Answer:
[tex]x=9[/tex] and [tex]y=13[/tex]
Step-by-step explanation:
We have been given a system of equations. We are asked to solve our given system algebraically.
[tex]5x-3y=6...(1)[/tex]
[tex]6x-4y=2...(2)[/tex]
From equation (1), we will get:
[tex]x=\frac{6+3y}{5}[/tex]
Upon substituting this value in equation (2), we will get:
[tex]6(\frac{6+3y}{5})-4y=2[/tex]
[tex]\frac{36+18y}{5}-4y=2[/tex]
[tex]\frac{36+18y}{5}-\frac{5*4y}{5}=2[/tex]

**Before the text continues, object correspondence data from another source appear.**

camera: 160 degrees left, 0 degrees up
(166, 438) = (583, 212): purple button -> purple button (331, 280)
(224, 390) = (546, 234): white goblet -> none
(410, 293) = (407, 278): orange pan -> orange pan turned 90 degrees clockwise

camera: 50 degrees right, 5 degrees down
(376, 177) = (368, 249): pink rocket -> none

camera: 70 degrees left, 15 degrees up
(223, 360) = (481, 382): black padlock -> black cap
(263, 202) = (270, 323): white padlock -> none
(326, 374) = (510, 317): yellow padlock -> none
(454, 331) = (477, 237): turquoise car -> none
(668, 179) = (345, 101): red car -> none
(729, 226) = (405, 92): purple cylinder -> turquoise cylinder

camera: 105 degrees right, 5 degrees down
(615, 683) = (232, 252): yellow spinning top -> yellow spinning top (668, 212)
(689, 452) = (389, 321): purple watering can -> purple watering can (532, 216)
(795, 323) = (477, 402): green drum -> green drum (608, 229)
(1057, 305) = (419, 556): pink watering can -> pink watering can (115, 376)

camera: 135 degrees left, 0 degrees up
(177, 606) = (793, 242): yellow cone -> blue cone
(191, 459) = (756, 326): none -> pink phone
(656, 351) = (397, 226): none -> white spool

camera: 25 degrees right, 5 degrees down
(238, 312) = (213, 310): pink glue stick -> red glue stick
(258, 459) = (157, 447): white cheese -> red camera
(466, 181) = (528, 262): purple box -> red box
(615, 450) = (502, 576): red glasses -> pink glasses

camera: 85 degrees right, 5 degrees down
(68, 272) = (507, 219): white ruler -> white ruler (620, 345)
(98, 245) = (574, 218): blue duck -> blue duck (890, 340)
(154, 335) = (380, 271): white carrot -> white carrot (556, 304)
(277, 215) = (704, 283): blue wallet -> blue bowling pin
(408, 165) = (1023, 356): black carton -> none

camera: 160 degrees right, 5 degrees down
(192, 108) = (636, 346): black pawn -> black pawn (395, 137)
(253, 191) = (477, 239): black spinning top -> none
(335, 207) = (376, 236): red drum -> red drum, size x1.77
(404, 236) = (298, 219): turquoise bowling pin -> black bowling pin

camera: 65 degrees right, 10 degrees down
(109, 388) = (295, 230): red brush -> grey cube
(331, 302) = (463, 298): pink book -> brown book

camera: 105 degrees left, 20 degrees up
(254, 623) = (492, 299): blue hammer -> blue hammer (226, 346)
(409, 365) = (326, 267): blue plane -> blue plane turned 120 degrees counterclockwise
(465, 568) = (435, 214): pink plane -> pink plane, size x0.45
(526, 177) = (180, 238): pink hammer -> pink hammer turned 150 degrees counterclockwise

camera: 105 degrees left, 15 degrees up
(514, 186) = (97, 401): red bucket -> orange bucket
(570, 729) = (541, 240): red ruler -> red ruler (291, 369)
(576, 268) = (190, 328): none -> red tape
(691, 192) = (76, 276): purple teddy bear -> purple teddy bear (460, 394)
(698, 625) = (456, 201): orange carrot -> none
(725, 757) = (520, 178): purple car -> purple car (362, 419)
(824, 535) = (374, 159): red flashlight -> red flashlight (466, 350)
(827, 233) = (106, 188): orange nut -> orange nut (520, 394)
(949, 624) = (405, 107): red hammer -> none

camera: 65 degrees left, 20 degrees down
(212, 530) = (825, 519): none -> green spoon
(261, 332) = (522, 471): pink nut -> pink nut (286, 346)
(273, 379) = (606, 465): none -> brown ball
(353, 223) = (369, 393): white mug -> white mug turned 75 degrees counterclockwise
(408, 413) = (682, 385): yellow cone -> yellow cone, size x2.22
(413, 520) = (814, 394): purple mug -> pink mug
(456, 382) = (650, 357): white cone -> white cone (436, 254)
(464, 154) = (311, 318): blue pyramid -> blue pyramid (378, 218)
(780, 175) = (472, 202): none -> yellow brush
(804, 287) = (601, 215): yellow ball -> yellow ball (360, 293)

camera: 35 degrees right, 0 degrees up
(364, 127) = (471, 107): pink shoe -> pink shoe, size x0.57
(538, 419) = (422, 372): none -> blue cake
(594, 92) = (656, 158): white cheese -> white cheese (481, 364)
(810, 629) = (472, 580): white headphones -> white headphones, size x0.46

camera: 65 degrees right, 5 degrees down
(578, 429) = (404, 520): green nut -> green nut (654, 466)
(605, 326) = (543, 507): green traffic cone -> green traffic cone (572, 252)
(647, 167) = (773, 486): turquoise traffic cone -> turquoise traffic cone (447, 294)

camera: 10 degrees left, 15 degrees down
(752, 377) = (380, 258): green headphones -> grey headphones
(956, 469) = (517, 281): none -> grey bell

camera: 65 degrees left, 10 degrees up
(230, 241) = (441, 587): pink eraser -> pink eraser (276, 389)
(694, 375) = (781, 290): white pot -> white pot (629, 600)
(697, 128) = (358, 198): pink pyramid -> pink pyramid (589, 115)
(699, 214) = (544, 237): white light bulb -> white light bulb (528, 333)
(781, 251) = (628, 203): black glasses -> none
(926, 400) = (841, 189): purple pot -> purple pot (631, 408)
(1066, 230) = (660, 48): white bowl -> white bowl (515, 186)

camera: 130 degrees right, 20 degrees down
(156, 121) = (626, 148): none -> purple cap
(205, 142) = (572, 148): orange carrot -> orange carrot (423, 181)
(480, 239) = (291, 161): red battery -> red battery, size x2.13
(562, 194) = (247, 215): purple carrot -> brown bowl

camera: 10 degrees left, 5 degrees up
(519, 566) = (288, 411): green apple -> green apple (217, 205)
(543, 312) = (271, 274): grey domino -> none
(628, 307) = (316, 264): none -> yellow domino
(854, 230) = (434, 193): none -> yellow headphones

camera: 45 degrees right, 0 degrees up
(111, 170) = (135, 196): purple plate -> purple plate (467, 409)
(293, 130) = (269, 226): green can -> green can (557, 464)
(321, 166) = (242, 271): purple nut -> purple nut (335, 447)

[tex]\frac{36+18y-20y}{5}=2[/tex]
[tex]\frac{36-2y}{5}=2[/tex]
[tex]\frac{36-2y}{5}*5=2*5[/tex]
[tex]36-2y=10[/tex]
[tex]36-36-2y=10-36[/tex]
[tex]-2y=-26[/tex]
[tex]\frac{-2y}{-2}=\frac{-26}{-2}[/tex]
[tex]y=13[/tex]
Upon substituting [tex]y=13[/tex] in equation (1), we will get:
[tex]5x-3(13)=6[/tex]
[tex]5x-39=6[/tex]
[tex]5x-39+39=6+39[/tex]
[tex]5x=45[/tex]
[tex]\frac{5x}{5}=\frac{45}{5}[/tex]
[tex]x=9[/tex]